If this man from the advice site is really just asking these questions so that he makes an informed decision, then that is wonderful. However, if he has to question it so publicly and so strongly, I don't know if he would be the right person for her. No "answers" that he can get about what her illness is like and what it entails can prepare him for the reality. Besides, it could (and probably will) get much worse, and he'd better be willing and ready for ALL of it. In my opinion, you just "know" if you're cut out for it. Obviously you shouldn't jump into something like that with your eyes closed, but I believe that for it to work, anyone marrying someone with a chronic illness HAS to want the worst life possible with the chronically ill person MORE than the best life possible without them, if that makes sense. In a way, I think that's true for any marriage or relationship, but it had better be doubly true when marrying someone with a serious health problem.


If he actually views her illness as a "shortcoming" or something that makes them unequal, then he absolutely should not get involved with her. Illness has nothing to do with who she is - it's just something she deals with in her life. He can't be marrying her as his "chronically ill wife," but as his wife, who also happens to have a chronic illness.


There’s another side to this, too. Anyone, at any time, can develop an illness that can be life changing. People experience brain damage in car accidents or lose limbs or are paralyzed. People develop Type II Diabetes or Congestive Heart Failure or cancer. These things happen to even the healthiest people in the world – to marathon runners and Olympians and fitness instructors. Marriage vows are supposed to last forever, and it seems like the world’s worst tragedy that something as uncontrollable and random as illness should end a marriage. I understand that things happen and that divorces are often necessary, but those divorces should be because people at their cores are incompatible, not because of someone’s physical challenges. In a way, it seems that if people question their ability to marry someone who is chronically ill, they might be better served to avoid marriage on the whole – current good health is no guarantee that it will stay that way.


I guess the bottom line for this young man is that if he asks this question and doesn’t receive an overwhelming answer from within himself that he needs this woman in his life no matter what obstacles they face, then he probably shouldn’t be with her. Marrying someone with a chronic illness means that you will go through hell, but you’ll be going through that hell together, which, to me, is infinitely preferable than the possibility of eventually going through it alone.

1 comment:

Criss L. Cox said...

Wow. I had never thought about all that.

I read a blog post yesterday about people rushing into a marriage due to health insurance (you either have a good enough job that offers it, or you marry someone who does). As I read your post, I wondered if maybe this guy felt she wanted to marry him because he could provide better insurance than she had, and he felt used.

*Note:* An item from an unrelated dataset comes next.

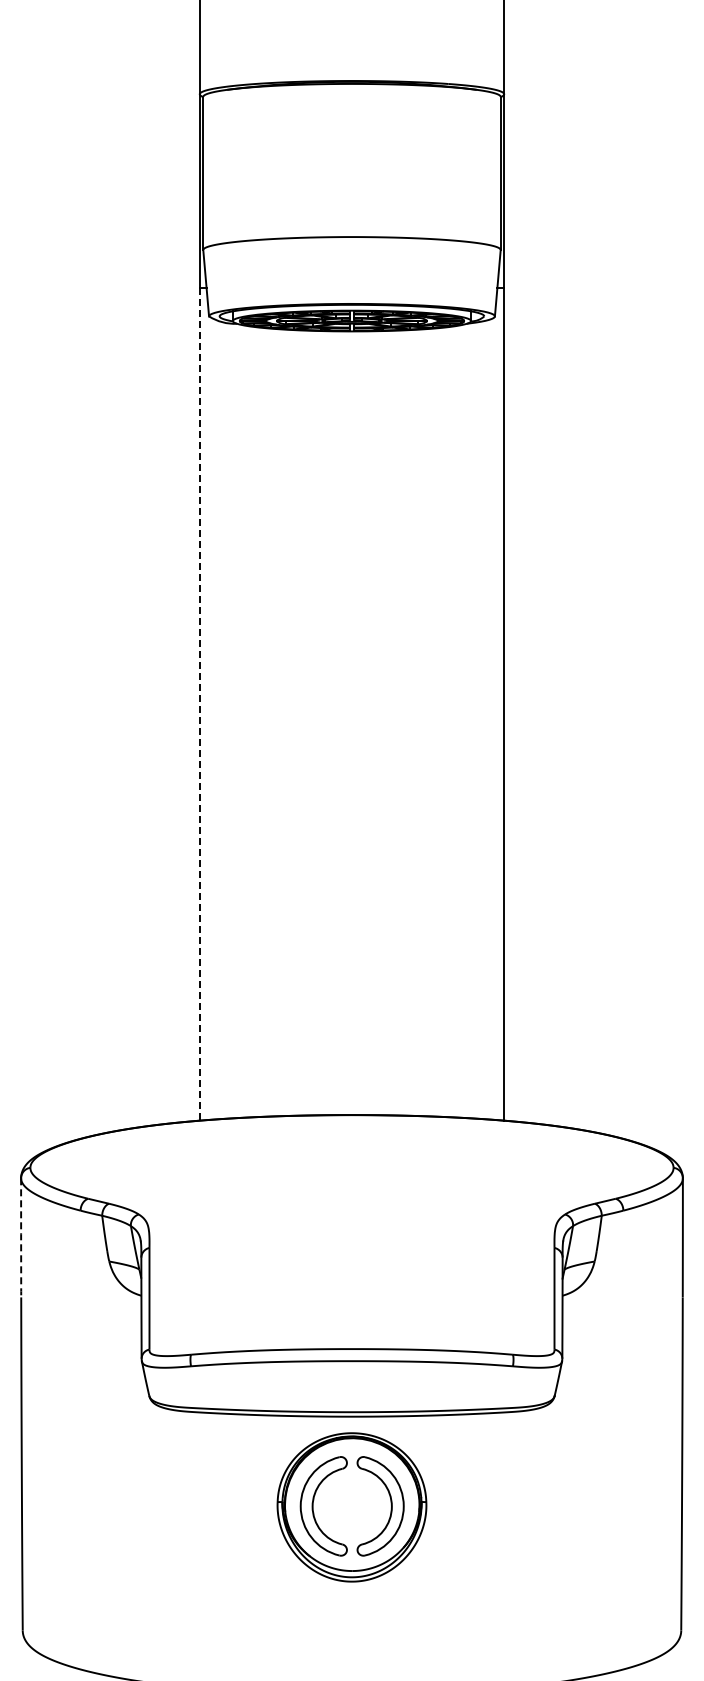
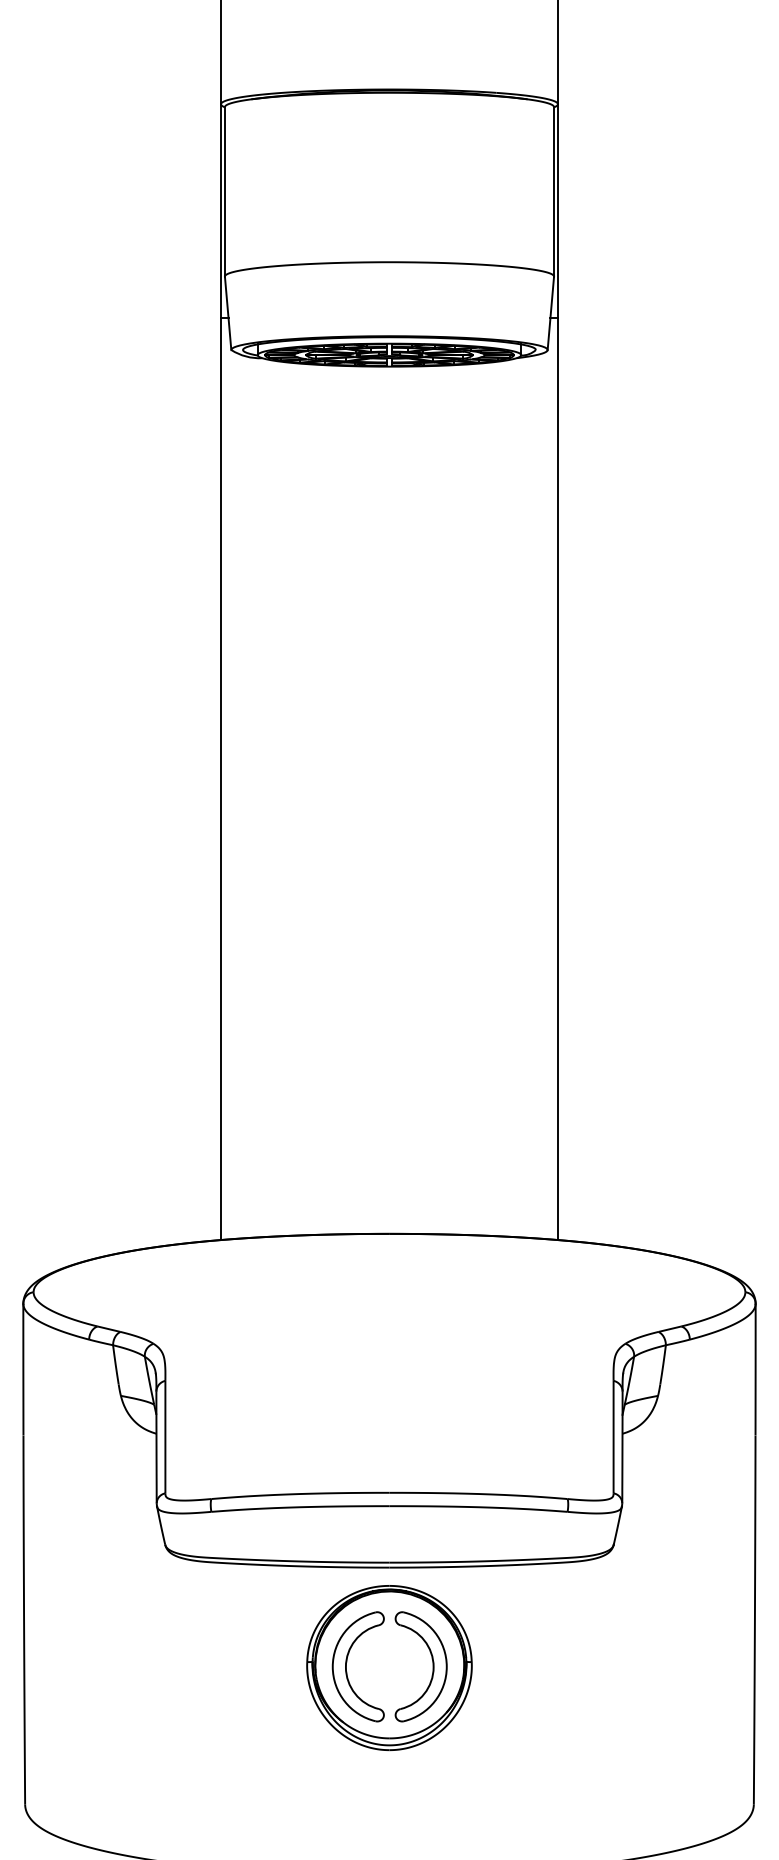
line: (199, 704) -> (220, 779), dashed -> solid
line: (21, 1237) -> (23, 1369), dashed -> solid

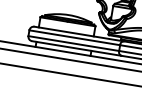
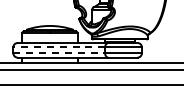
line: (74, 37) -> (59, 47), solid -> dashed
line: (73, 43) -> (59, 53), solid -> dashed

Maybe the guy was writing to get an "okay" from someone, so he could dump the girl and not feel guilty. I agree with you that if he's going to the lengths of posting about this on a public website/blog, then he's not ready to deal with it. No one can tell him if he's "ready," he needs to figure that out himself, like your husband did, by living his life with this woman and seeing how her illness affects him. Your husband was strong enough to be there for you, to put his life on hold to take care of you when the need arose. He was strong enough to watch you go through something unpleasant, and be there to support you and help you through it. This other guy needs to figure out himself if he can do that. I don't know enough about diabetes to know how her life is affected, but I know many people live with it and have normal, hospital-stay-free lives.

I agree with you that if this guy is so worried about how her illness will affect him, then he probably isn't cut out for marriage, period. Like you said, people get sick later on in life. The older we get, the more likely we are to get something -- Alzheimer's, strokes, so many things that affect you and your spouse. If this guy can't see beyond himself, he's not ready for a partnership like marriage.